Patient characteristics were similar among patients with diagnosed PTSD and those likely to have undiagnosed PTSD, with a mean age of 38.7 years in the Actual Positive PTSD cohort and 38.2 years in the Likely PTSD cohort (Table 1). Additionally, 73.5% of the Actual Positive PTSD cohort and 69.4% of the Likely PTSD cohort were female.
Several symptoms and complications potentially related to PTSD were also similar between patients with diagnosed PTSD and likely undiagnosed PTSD, including the frequency of eating disorders (5.6% in the Actual Positive PTSD cohort; 5.1% in the Likely PTSD cohort) and avoidance or fear (4.2% in the Actual Positive PTSD cohort; 3.8% in the Likely PTSD cohort; Fig. 1).
In contrast, other symptoms and complications were more common among patients likely to have undiagnosed PTSD than those with diagnosed PTSD, including sleep disturbances (18.4% in the Actual Positive PTSD cohort; 23.7% in the Likely PTSD cohort), suicidal thoughts or actions (5.1% in the Actual Positive PTSD cohort; 13.4% in the Likely PTSD cohort), and substance use (14.1% in the Actual Positive PTSD cohort; 29.2% in the Likely PTSD cohort), suggesting that certain symptoms may be exacerbated among those without a formal diagnosis.
Of note, comorbid mental health conditions were reported in over 50% of patients with diagnosed PTSD and over 60% of patients likely to have undiagnosed PTSD, with MDD (51.4% in the Actual Positive PTSD cohort; 69.7% in the Likely PTSD cohort) and anxiety disorders (50.9% in the Actual Positive PTSD cohort; 61.9% in the Likely PTSD cohort) among the most frequently observed mental health diagnoses.

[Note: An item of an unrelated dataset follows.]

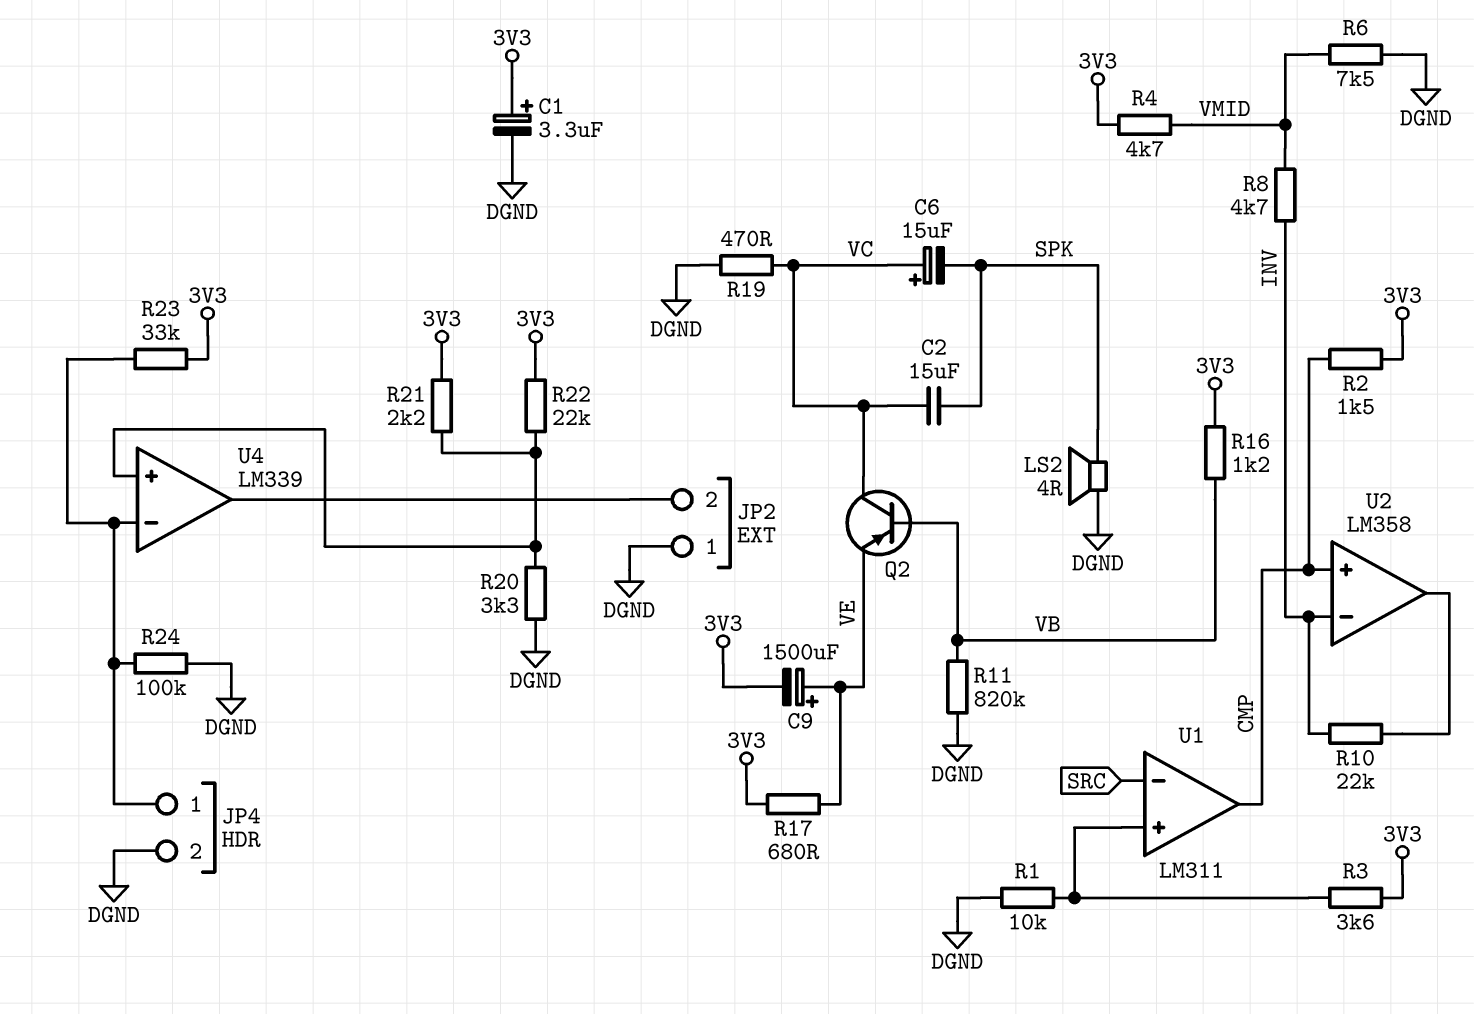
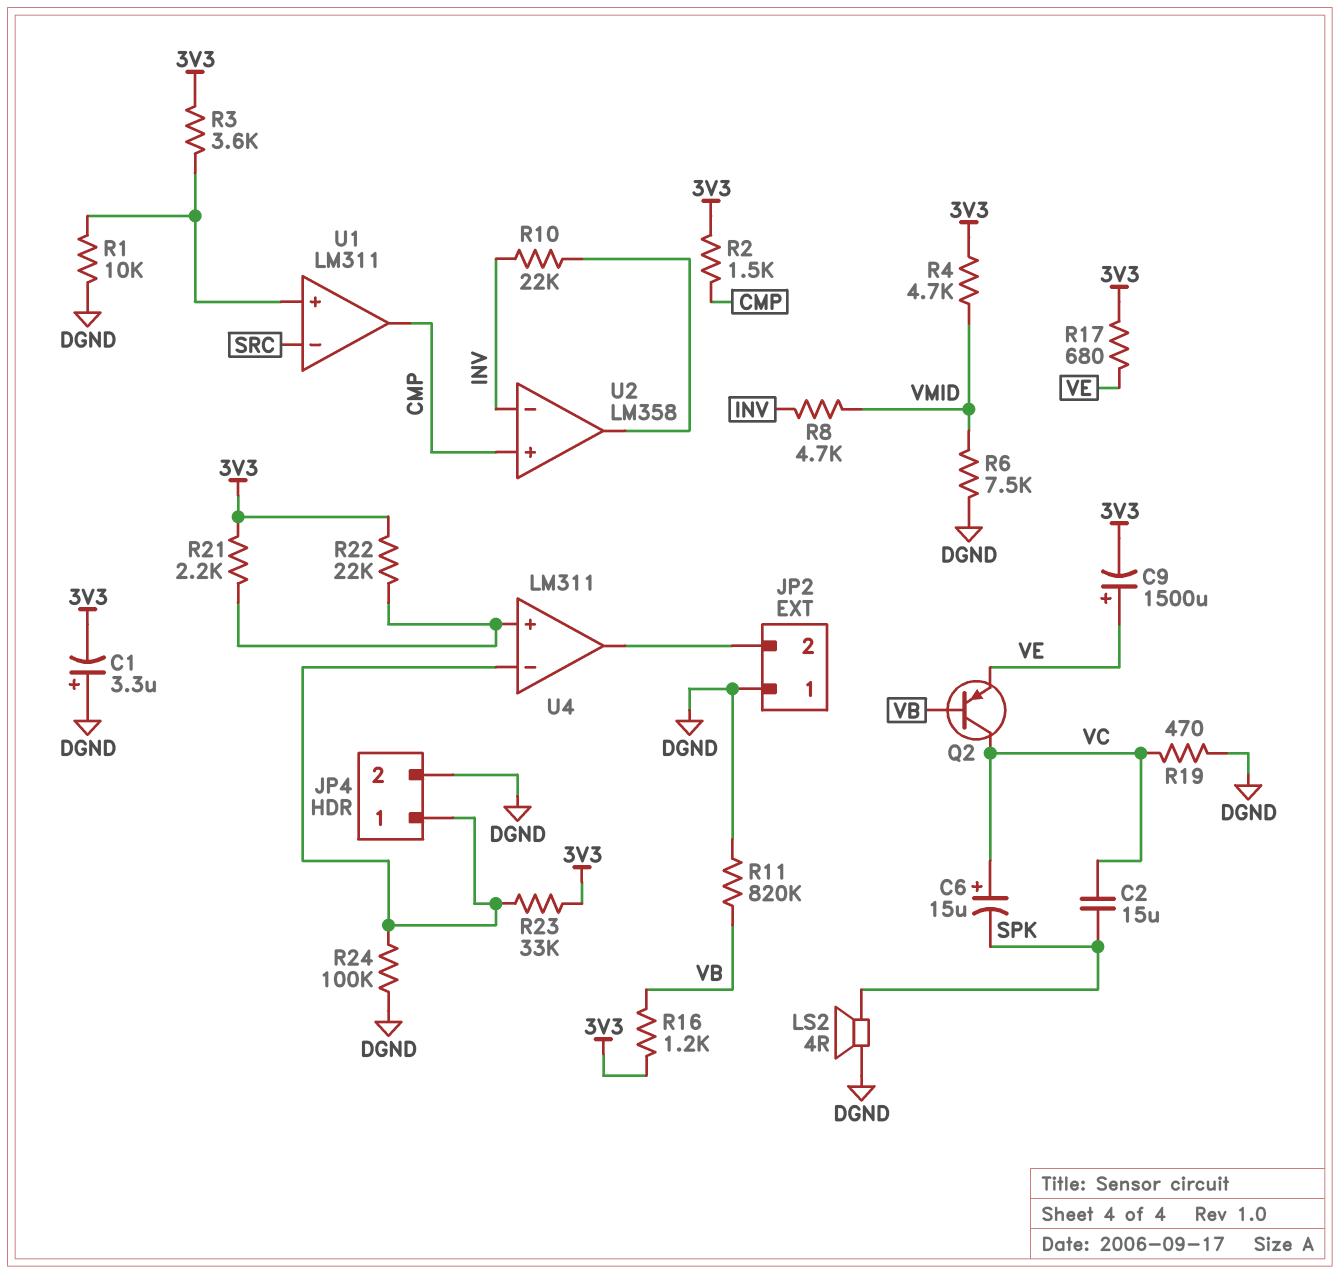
C1: 3.3uF (plus 3V3, minus DGND) -> 3.3uF (plus DGND, minus 3V3)
R20: 3.3k (DGND, U4/in+) -> none
U4: LM339 -> LM311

The frequency of these diagnoses among patients without PTSD was notably lower, with 4.4% of patients in the Without PTSD cohort having an observed diagnosis of MDD and 6.5% having an observed diagnosis of anxiety disorder.
Use of certain treatments was similar among patients with diagnosed PTSD and those likely to have undiagnosed PTSD, including selective serotonin reuptake inhibitors (SSRIs) indicated for PTSD, antianxiety benzodiazepines, and anticonvulsant benzodiazepines (Fig. 2), which may suggest an overlap in the management of PTSD-related symptoms independent of diagnosis.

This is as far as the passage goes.